In an inflationary environment one ideally wants to own tangible assets. Examples include commodities and real estate. Aside from oil, commodities have generally been poor performers since April/May 2011. On a relative basis they have done horribly since the equity market bottom in October 2011. Have to admit that I didn’t see that coming. As I have said before the same tide (liquidity) should keep all ships afloat. However, the two assets that make the least amount of sense in an inflationary environment (bonds and equities) have dramatically outperformed commodities. Sentiment on commodities is horrible right now and in line with what one would expect near an important low (I believe THE low in December and now I’m simply looking for a higher low to launch a sustainable move higher). I suspect that over the next 12-18 months commodities should outperform both equities and bonds. I continue to keep my eye on the Continuous Commodity Index (CCI), the CRB, and the Canadian Venture Exchange for signs of a bottom in commodities relative to the equity market. We aren’t there yet but at some point commodities will have to play catch up.
March 20, 2012
Over 5 months have passed since the equity market bottomed and Treasuries are just now beginning to confirm that bottom. The Treasury market is smarter than the equity market and it is very unusual to see such a disconnect. I have seen it happen for short periods of time but never anything like this.
The 10 year broke above 2.1% for the first time since late-October just this past Wednesday. However, it still hasn’t taken out the October high at 2.4% and also coincides with the low from October 2010.
A break above 2.4% would confirm a top in the 10 year Treasury.
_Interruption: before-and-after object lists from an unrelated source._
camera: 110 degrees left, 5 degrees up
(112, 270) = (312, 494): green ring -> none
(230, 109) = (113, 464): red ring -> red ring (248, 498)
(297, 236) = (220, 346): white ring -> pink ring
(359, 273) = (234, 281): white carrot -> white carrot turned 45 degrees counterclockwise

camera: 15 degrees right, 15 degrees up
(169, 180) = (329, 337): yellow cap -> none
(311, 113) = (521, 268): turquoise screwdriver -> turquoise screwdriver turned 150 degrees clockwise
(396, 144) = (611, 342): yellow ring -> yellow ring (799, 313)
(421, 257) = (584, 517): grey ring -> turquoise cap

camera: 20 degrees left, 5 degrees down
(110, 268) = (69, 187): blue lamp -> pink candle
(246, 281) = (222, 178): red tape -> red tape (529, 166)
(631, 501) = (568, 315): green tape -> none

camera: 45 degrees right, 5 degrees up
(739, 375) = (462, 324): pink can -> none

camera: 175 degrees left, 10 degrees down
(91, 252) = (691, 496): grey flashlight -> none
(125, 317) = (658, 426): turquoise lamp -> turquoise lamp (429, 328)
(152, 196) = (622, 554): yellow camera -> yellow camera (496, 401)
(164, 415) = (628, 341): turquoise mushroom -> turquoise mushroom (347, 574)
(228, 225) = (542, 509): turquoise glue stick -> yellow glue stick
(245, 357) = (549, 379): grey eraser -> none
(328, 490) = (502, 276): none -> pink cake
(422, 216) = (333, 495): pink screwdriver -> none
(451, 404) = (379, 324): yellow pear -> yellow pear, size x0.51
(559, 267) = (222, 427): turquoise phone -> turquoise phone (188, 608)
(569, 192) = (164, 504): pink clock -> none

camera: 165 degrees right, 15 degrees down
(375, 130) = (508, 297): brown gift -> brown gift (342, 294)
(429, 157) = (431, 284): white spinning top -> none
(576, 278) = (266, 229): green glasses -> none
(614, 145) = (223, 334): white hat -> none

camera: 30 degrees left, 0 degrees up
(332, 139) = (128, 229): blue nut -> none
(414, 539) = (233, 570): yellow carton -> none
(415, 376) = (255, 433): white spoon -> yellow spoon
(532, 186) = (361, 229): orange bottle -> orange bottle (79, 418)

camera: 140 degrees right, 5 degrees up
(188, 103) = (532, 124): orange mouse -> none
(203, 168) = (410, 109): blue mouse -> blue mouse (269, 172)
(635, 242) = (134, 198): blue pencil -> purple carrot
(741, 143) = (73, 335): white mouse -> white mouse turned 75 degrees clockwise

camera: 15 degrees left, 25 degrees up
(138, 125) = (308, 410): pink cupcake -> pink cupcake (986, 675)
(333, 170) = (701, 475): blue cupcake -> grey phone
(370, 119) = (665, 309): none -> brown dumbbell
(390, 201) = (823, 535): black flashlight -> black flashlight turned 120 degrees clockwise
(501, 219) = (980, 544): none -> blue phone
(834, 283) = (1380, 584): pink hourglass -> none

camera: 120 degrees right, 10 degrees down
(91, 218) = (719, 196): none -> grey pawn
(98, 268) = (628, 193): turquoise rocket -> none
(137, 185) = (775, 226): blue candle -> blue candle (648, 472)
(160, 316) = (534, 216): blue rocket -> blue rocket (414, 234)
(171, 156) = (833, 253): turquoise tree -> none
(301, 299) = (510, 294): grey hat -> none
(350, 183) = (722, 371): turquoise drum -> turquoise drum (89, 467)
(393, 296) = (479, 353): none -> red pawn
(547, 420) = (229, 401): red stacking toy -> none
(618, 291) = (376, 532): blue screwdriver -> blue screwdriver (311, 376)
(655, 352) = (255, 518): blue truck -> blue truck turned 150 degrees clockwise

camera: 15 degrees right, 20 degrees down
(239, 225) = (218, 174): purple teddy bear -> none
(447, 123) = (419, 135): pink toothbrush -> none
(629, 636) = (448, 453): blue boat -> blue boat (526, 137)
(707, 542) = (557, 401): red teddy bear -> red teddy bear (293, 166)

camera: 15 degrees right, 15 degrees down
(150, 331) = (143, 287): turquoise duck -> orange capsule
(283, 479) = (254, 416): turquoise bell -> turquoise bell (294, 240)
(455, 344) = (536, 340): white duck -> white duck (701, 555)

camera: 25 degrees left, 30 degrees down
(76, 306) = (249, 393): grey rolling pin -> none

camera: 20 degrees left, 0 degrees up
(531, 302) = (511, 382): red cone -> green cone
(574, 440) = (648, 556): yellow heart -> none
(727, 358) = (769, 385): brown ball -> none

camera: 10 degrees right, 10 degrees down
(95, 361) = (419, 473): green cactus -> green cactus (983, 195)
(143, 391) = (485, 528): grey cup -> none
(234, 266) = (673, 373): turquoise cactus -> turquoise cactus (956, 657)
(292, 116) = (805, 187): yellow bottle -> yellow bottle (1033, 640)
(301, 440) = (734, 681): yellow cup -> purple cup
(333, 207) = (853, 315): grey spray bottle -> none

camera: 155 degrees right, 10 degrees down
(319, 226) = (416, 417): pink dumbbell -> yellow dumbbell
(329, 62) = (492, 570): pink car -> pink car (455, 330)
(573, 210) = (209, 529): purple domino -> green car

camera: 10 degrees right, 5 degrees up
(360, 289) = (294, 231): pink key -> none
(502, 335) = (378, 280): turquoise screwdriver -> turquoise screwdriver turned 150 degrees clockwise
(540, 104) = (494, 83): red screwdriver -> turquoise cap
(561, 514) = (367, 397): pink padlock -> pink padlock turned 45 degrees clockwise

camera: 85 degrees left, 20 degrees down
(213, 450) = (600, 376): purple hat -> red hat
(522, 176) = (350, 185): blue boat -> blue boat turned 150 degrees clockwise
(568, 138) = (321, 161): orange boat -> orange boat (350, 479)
There is huge resistance at 3.45%-3.50% on the 30 year Treasury. A break above there would confirm a top in prices.
The intermarket activity of the past 5-6 months has been very unusual to say the least. It seems as though multiple asset classes have been telling different stories. A breakout in Treasury yields would definitely help to clear this murky macro picture. The move over the past week is encouraging but I do want to see a breakout above 2.4% in the 10 year and 3.5% in the 30 year before declaring bottoms. I suspect we won’t have to wait too long.